Por Antonio Pérez
En los últimos años, Morena, acompañado de sus aliados históricos, el Partido del Trabajo y el Partido Verde Ecologista de México, ha impulsado una transformación política que, lejos de fortalecer la vida pública, ha significado un retroceso institucional profundo.
No se trata solo de diferencias ideológicas. Lo que está en juego es el deterioro sistemático de contrapesos: debilitamiento de organismos autónomos, erosión de la transparencia, subordinación de la rendición de cuentas y una clara tendencia a vaciar de contenido el federalismo. Todo bajo una lógica sencilla y peligrosa: concentrar el poder en un solo partido dominante.
La hegemonía no se construye únicamente con votos; se consolida con complicidades. El PT y el Verde acompañaron cada reforma, cada modificación constitucional, cada embate contra instituciones que durante décadas se levantaron como diques frente al abuso.
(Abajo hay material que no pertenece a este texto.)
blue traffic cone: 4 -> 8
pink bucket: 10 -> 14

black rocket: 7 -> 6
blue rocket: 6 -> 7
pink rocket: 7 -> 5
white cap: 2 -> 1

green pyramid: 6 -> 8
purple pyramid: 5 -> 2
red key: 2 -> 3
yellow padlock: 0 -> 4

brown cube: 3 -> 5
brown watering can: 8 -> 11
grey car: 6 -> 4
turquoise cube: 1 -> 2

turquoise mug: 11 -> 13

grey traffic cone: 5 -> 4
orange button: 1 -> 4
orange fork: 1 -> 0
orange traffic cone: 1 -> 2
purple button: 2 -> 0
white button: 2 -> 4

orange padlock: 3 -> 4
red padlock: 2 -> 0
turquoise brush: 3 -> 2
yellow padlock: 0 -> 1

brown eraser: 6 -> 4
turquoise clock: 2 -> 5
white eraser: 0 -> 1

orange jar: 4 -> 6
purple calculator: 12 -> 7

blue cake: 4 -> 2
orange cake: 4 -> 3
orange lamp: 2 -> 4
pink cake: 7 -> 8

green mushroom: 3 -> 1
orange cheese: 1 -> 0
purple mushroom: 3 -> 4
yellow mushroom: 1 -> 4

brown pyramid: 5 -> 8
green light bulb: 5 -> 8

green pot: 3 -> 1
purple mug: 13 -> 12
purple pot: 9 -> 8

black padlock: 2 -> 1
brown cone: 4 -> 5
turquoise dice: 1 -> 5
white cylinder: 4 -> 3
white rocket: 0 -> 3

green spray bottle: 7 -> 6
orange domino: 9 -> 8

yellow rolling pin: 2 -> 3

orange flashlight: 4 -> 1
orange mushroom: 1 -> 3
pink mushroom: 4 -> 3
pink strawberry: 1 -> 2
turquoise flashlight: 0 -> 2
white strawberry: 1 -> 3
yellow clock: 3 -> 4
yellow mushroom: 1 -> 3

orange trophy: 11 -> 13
También fueron testigos —y en ocasiones actores— de la presión política que llevó a personajes de otras fuerzas a votar en bloque con el oficialismo. La disciplina sustituyó a la deliberación; la obediencia desplazó a la convicción.
Hoy, sin embargo, el tablero parece cambiar. Cuando el poder se concentra hasta el extremo, los aliados dejan de ser necesarios. La lógica hegemónica no distingue colores cuando ya no los requiere. Y es entonces cuando la realidad alcanza a quienes ayudaron a construirla.
La historia ofrece una advertencia moral poderosa, atribuida al pastor alemán Martin Niemöller:
“Primero vinieron por los comunistas, y no dije nada porque no era comunista.
Luego vinieron por los socialistas, y no dije nada porque no era socialista. Después vinieron por los sindicalistas, y no dije nada porque no era sindicalista. Más tarde vinieron por los judíos, y no dije nada porque no era judío. Finalmente, vinieron por mí, y no había nadie más para defenderme”.
La parábola no es un recurso retórico exagerado; es una reflexión sobre la indiferencia frente a la erosión de derechos y libertades. La inacción ante el debilitamiento institucional termina por alcanzar incluso a quienes creyeron estar protegidos por la cercanía al poder.
Al PT y al Verde hoy les corresponde una reflexión incómoda. Defendieron con vehemencia cada decisión del partido mayoritario, convencidos quizá de que la alianza les garantizaba permanencia y espacio político. Abanderaron causas que no siempre coincidían con su identidad original. En el caso del Verde, olvidaron con frecuencia la sostenibilidad institucional que debería acompañar cualquier discurso ambiental serio. En el caso del PT, diluyeron su narrativa histórica en la disciplina legislativa del bloque dominante.
Ambos partidos minimizaron la importancia de preservar los principios básicos de una democracia funcional: protección de minorías, división de poderes, pluralidad real. Respaldaron un proyecto que, en su impulso centralizador, no distingue aliados permanentes, sino instrumentos circunstanciales.
La política mexicana vive un momento definitorio. Si el proceso de concentración continúa, los partidos satélite podrían descubrir que no hay espacio para estructuras intermedias cuando el poder se ejerce sin contrapesos. El destino que ayudaron a construir podría convertirse en su propia limitación.
La pregunta es inevitable: ¿cómo reaccionarán?
¿Habrá autocrítica y recomposición, o persistirá la radicalización?
Muchos de sus integrantes han asumido una identidad más cercana al oficialismo que a sus propias siglas. Otros simplemente portan emblemas prestados, mientras el verdadero centro de decisión se ubica en otra parte. La tentación de la comodidad política ha sido más fuerte que la defensa de principios.
La lección de la parábola es clara: cuando se normaliza la erosión institucional porque “no nos afecta directamente”, tarde o temprano termina por afectar a todos. La democracia no muere de un solo golpe; se apaga gradualmente, con el consentimiento de quienes creen que el incendio no llegará a su puerta.
Hoy, los aliados enfrentan su propio espejo. Y la historia rara vez absuelve a quienes eligieron callar cuando aún había tiempo de hablar. La búsqueda del poder descuidando el interés común, siempre termina mal.